It was a day for solemn ceremonies Sunday. As people around the world gathered to mark the 10th anniversary of 9-11, the citizens of St. John’s, and the men and women who serve them, were no different.
In recognition of all the emergency personnel who lost their lives when the World Trade Center collapsed, a special ecumenical service was held at the Basilica of St. John the Baptist in St. John’s.
Emergency personnel from across the province gathered in the cavernous church to pay their respects to their fallen comrades and to offer solidarity to the friends and family of those men and women.
The effects of 9-11 were far-reaching and gripped people as far away as Newfoundland and Labrador said John Stamp, an inspector with Fire Prevention in St. John’s and one of the organizers of Sunday’s parade and service.
“This was the most catastrophic event in the history of our profession. We lost 343 on that day and in addition to that were some 60 police officers lost,” said Stamp.
“To emergency services we’re basically one big family ... so we would know some of these people, we would have met them at conventions and that sort of thing,” he added.
Stamp clearly remembers where he was on 9-11, 2011.
It had been his day off, but he dropped by the fire station to see some of the guys, he said.
When he got to the station the news started coming in on T.V. and everyone huddled around to watch.
There were a lot of grim faces in that room, he said.
After he went home, Stamp said he kept watching the news on TV.
“When the first tower came down that’s when it really struck me. As soon as it did, I said to my daughter ‘we just lost hundreds of guys — I know we did,’” he said.
It took a long time for the shock of that day to dissipate for police, firefighters and other emergency personnel here, he added, so Sunday’s service was all the more poignant.
Prior to entering the church, more than 250 RCMP, RNC, firefighters, paramedics and others marched down military road.
Throughout the service, several items of uniform headgear sat on cushions in a place of honour at the head of the church. The hats and helmets served as strong reminders of why everyone was there.
Speakers during the service included Lt.-Gov. John Crosbie, labour leader Lana Payne, politicians and other community leaders.
Archbishop Martin Currie gave the sermon for the service, in which he asked for peace, understanding and strength from mankind.

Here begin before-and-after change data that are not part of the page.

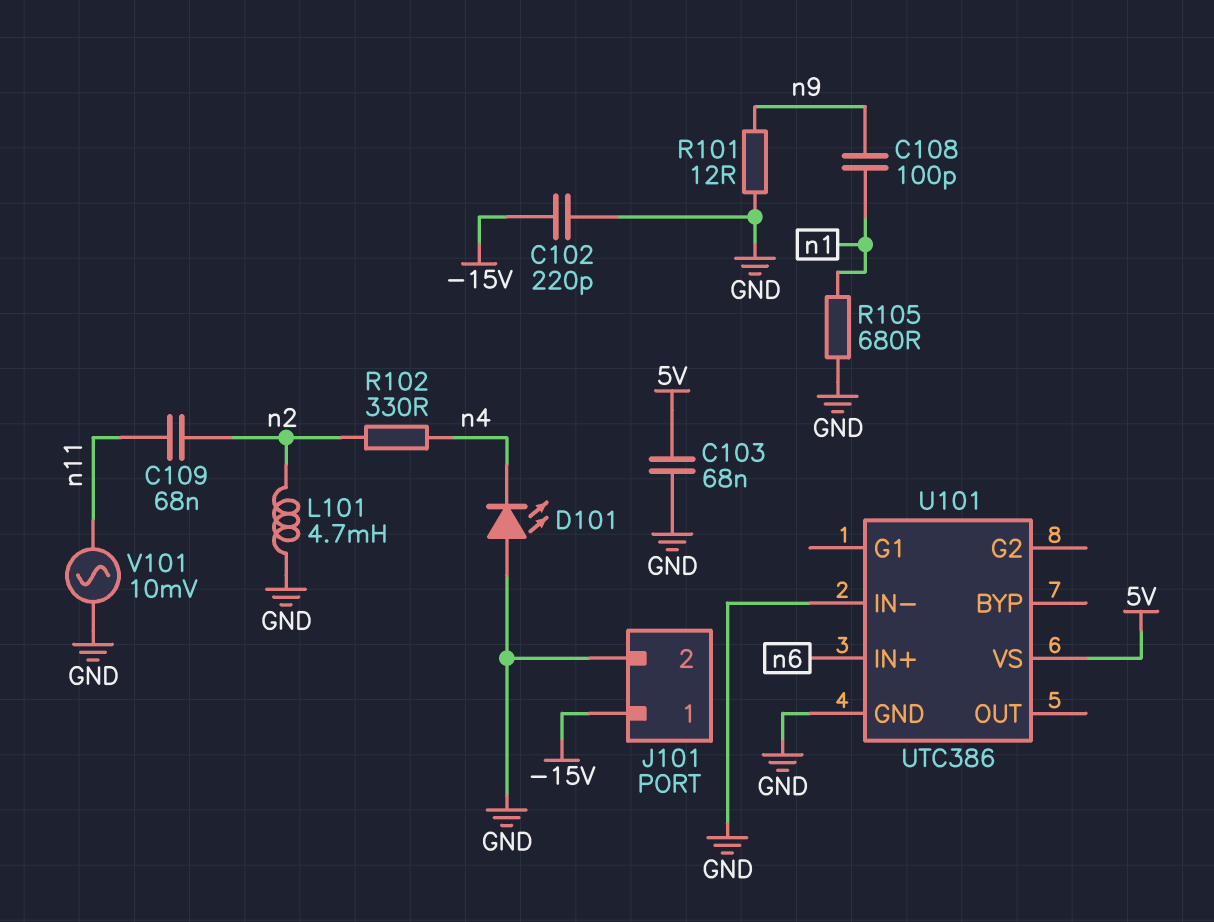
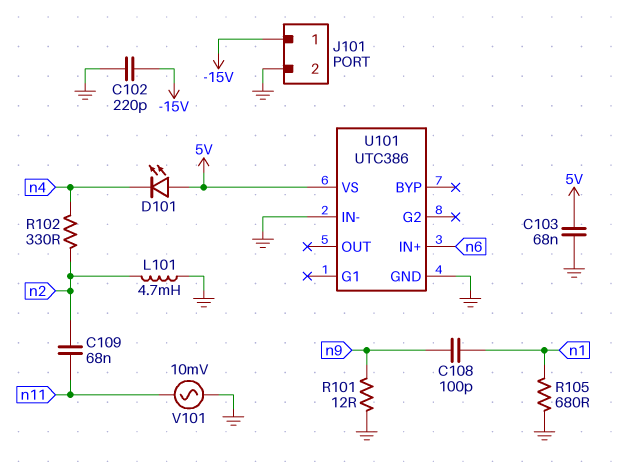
D101: LED (A GND, K n4) -> LED (A 5V, K n4)

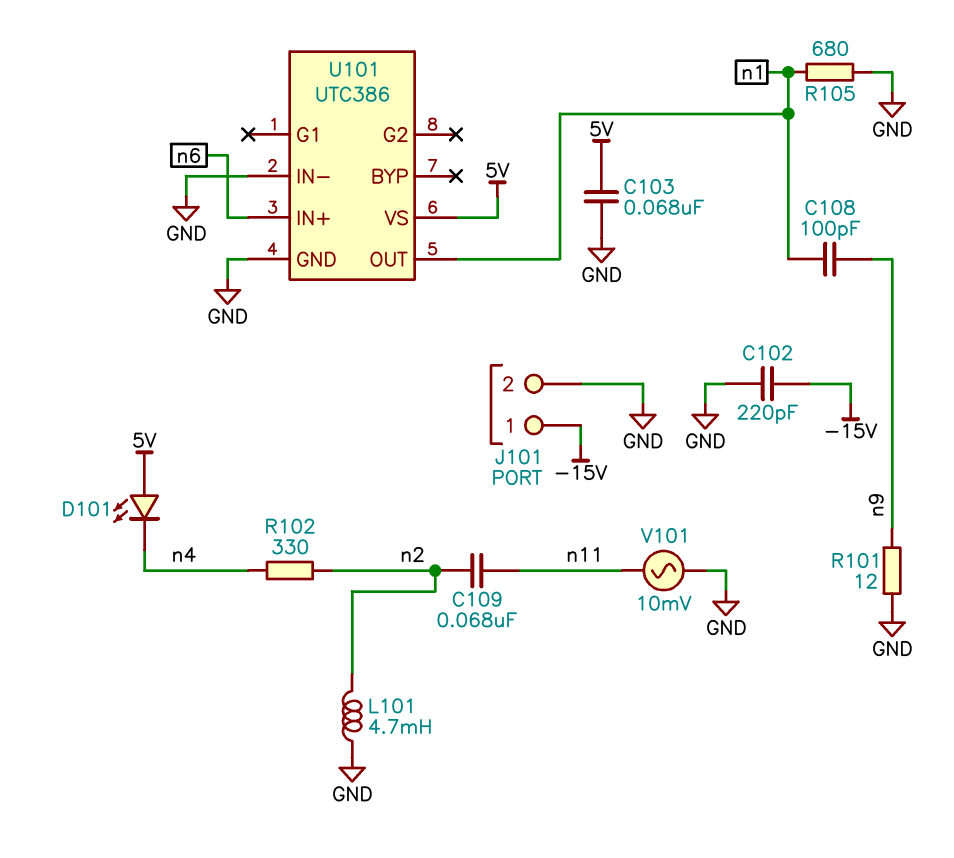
U101 pin OUT: none -> n1

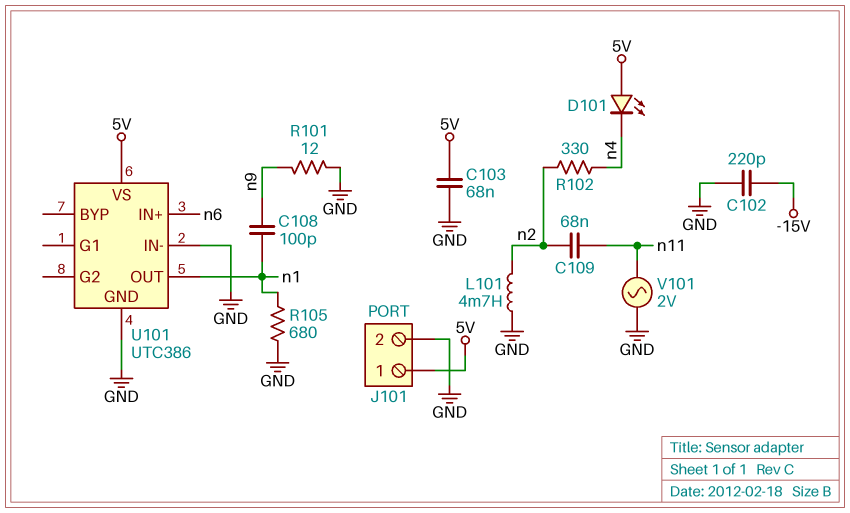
J101 pin 1: -15V -> 5V
V101: AC 10mV (GND, n11) -> AC 2V (GND, n11)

“We have all been changed by what we saw, heard and experienced on Sept 11. But we must remember that what we saw that day was not only violence ... we also saw superhuman courage, overwhelming compassion and acts of inspiring generosity,” said Currie.
Just before the service ended a bell ceremony was held. The Firefighter’s Prayer was recited before a large bell was rung nine times.
As the sermon ended and hundreds of men and women in uniform rose from their seats to exit the church, spontaneous applause broke out from the congregation.
For visitor Marie Hall of St. John’s it was wonderful ceremony.
“It represents the loss that they had, the people that …” she said before letting the sentence trail off.
It was also comforting, she said, her son is an RNC officer.
“Every day he goes out I worry,” she said.